The $1.9-billion replacement project for Vancouver’s 124-year-old St. Paul’s Hospital should be open within seven years, Premier John Horgan said Feb. 15.
”By 2026, there will be a new St. Paul’s Hospital on Station Street,” Horgan said. “It will be big, it will be better.”
“That’s pretty fantastic,” Health Minister Adrian Dix said. “The premier directed us to do the work to get this done.”
Horgan said the new facility will have 115 more beds – for a total of 548 - than the current facility, which will be sold with proceeds supporting the new hospital.
The new hospital, operated by Providence Health Care (PHC), is to be situated on a 7.4-hectare (18.4 acre) site on False Creek Flats, bought for $45.5 million through a public-private partnership. It is slated to include state-of-the-art health care, research and teaching facilities.
The hospital’s main building will be an 11-storey, state-of-the-art acute care hospital, while other buildings will house primary care, out-patient and specialty clinics, research programs, health care technology, biomedical and life sciences businesses, and more.

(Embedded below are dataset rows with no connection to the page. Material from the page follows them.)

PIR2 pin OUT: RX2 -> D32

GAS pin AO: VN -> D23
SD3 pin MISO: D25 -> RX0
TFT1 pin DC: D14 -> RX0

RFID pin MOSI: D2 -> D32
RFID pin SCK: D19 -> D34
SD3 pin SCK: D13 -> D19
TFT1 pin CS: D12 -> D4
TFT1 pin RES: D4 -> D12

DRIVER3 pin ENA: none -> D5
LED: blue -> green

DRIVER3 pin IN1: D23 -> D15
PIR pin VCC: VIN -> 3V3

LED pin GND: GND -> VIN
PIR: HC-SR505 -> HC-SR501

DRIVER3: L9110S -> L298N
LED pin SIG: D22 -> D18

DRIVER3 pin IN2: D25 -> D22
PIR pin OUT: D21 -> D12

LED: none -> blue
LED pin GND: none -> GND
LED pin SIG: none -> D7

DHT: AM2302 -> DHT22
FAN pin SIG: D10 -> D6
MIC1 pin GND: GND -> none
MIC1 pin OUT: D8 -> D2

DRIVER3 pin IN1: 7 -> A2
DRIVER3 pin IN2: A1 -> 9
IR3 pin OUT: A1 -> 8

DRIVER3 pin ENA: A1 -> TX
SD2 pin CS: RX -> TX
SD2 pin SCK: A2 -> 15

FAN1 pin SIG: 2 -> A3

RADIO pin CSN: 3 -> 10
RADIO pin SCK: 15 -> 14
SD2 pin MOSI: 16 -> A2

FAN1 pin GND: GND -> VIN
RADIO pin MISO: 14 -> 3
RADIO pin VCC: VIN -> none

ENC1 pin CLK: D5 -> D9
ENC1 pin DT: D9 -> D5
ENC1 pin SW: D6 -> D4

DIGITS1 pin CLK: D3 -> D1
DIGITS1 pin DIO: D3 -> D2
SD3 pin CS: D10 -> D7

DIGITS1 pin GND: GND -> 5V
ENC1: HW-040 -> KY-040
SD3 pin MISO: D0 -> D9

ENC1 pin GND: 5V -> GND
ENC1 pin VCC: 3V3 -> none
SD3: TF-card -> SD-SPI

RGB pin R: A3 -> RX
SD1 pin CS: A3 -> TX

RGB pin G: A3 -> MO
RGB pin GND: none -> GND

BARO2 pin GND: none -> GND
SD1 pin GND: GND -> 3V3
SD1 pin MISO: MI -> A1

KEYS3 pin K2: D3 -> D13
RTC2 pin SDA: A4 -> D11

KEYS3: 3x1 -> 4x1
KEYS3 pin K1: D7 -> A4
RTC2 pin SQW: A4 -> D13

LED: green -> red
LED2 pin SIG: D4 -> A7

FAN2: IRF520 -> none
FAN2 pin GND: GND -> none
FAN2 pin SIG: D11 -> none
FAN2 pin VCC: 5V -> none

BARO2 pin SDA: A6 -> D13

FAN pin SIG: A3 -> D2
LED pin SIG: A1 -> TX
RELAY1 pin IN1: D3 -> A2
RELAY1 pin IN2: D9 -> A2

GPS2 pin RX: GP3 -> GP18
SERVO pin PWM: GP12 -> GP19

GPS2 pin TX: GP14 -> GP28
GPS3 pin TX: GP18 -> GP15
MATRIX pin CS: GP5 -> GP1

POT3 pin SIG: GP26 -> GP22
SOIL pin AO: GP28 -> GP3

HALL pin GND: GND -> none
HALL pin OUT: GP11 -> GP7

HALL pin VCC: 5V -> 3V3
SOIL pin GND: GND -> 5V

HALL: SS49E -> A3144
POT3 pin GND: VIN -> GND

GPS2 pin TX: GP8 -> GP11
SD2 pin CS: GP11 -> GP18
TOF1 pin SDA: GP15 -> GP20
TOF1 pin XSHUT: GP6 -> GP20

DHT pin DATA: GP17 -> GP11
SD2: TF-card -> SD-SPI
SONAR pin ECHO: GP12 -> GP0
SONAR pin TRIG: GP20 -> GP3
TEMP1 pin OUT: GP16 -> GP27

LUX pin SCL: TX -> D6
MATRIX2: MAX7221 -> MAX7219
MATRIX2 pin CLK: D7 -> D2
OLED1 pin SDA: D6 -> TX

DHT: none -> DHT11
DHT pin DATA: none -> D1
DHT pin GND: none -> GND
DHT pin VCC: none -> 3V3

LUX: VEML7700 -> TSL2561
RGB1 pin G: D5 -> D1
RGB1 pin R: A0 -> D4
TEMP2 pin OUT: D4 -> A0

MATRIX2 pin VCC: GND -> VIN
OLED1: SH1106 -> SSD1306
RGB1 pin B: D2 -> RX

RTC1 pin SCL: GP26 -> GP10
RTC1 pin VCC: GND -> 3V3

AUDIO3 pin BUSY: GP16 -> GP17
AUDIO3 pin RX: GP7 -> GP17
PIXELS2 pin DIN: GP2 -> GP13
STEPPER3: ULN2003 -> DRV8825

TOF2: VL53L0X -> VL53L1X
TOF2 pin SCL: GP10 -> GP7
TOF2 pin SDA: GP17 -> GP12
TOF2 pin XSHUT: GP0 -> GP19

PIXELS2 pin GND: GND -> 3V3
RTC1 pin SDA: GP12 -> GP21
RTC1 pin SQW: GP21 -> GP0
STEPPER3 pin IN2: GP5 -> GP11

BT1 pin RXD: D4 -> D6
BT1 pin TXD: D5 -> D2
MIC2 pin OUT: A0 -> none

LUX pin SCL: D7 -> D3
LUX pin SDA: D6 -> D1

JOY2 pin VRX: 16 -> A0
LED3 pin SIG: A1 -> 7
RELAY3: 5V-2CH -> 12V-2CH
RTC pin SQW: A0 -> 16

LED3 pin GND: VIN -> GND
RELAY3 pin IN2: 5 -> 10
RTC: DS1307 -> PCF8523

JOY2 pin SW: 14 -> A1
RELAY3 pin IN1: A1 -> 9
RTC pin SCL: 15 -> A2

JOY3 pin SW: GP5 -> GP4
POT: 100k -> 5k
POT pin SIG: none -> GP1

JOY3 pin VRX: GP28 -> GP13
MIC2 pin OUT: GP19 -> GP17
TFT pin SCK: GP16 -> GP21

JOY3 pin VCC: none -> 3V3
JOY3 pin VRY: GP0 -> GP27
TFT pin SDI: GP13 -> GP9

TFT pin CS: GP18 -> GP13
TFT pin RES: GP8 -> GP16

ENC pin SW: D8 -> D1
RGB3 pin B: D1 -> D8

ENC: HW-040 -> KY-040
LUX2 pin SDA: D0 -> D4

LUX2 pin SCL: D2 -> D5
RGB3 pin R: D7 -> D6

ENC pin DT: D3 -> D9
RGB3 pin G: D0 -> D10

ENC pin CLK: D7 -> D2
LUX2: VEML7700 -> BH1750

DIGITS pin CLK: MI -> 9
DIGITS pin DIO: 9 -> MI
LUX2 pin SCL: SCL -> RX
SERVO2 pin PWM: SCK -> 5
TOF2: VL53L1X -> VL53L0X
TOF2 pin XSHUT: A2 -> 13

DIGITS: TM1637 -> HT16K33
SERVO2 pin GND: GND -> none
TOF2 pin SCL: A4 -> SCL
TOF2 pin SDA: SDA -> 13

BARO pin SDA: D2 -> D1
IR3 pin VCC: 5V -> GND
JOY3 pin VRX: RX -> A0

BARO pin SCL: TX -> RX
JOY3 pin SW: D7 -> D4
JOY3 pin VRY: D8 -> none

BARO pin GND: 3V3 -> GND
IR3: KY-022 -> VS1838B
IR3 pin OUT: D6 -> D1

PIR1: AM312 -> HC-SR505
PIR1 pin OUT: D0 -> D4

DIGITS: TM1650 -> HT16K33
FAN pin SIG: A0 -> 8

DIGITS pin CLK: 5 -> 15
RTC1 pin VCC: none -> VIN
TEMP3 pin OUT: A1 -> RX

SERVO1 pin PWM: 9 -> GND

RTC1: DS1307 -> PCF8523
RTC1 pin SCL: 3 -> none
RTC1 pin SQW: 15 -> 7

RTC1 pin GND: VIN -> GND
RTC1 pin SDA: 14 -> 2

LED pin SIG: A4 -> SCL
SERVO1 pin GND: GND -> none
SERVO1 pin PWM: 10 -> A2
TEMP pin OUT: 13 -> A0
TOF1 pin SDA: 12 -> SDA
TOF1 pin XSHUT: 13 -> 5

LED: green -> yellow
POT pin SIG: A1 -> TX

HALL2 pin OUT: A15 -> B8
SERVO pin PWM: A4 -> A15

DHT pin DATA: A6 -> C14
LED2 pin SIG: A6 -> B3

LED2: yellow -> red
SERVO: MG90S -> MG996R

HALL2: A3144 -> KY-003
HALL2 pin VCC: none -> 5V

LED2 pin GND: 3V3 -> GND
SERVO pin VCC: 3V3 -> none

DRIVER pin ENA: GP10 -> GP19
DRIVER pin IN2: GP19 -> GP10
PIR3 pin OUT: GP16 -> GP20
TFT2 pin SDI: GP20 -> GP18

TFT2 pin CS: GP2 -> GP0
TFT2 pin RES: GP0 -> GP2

The project’s first phase will see the building of the hospital core, followed by an expected clinical support and research centre.
Specific services the hospital, one of several operated by Providence Health Care, will include are:
• Emergency services;
• Medical surgical inpatient care;
• Critical and high acuity care;
• Maternity and newborn care;
• Mental health and substance-use care;
• Ambulatory clinics;
• Clinical support services;
• Surgical and interventional services;
• Elder care programs
• Diagnostic imaging, and;
• Pathology and lab services
All existing services operating by Vancouver Coastal Health at St. Paul’s and in downtown Vancouver will remains once the new hospital opens, the government said.
Looking to the future, plans include use of next-generation technologies like immunotherapy, precision medicine, virtual reality, robotics and 3-D printing.
As well, medical records, test results, and images will be instantly and securely accessible to patients and their care team no matter where those involved are located.
PHC president Fiona Dalton said the new St. Paul’s would build on a culture of integration of health care, research and education.
“We’ll support and help strengthen our regional health care initiatives,” Dalton said.
Further, Dalton said, the new facility will be come part of a super-cluster of research, working with technological companies to move research forward.
Vancouver False Creek Liberal MLA Sam Sullivan, whose riding is next to the hospital, said “it’s fantastic” that the project is moving forward.”
“It’s going to be great for the health care of the city but also the whole province,” Sullivan said.
Vancouver-West End NDP MLA Spencer Chandra Herbert has long opposed moving the hospital from its current site, fearing a loss of health care to the densely populated area.
“We saw this coming a long time ago,” he said. “Thankfully, we have an urgent care centre.”
Chandra Herbert said everything should remain the same with the St. Paul’s Burrard site for 6-7 years. But, he said, the need for family doctors in the neighbourhood remains and work to maintain ambulance service must be kept up.
Greenlighting the project had been contingent on provincial approval of a business case. The latest was ready in January 2018 but was later updated and submitted with the approval of Vancouver Coastal Health Authority chair Kip Woodward.
It is projected that the hospital will become a health-care hub attracting other health care, research and tech industries.
Vancouver General Hospital and St. Paul’s are B.C.’s two largest health-care facilities, serving people from across the province.
The project has been in the works since 2004 with strenuous debate over whether or not the hospital should be renewed at the current Burrard Street site or on the False Creek Station Street lands.
Former premier Christy Clark said in June 2012 that $500 million was earmarked to redevelop St Paul’s on Burrard Street. The funds never appeared in budget documents and a promised business case to keep the hospital in the West End never materialized.
A February 2016 community forum was told a business case would be complete that fall and new hospital complete by 2023.
B.C. billionaire Jimmy Pattison has pledged $75 million toward a new hospital.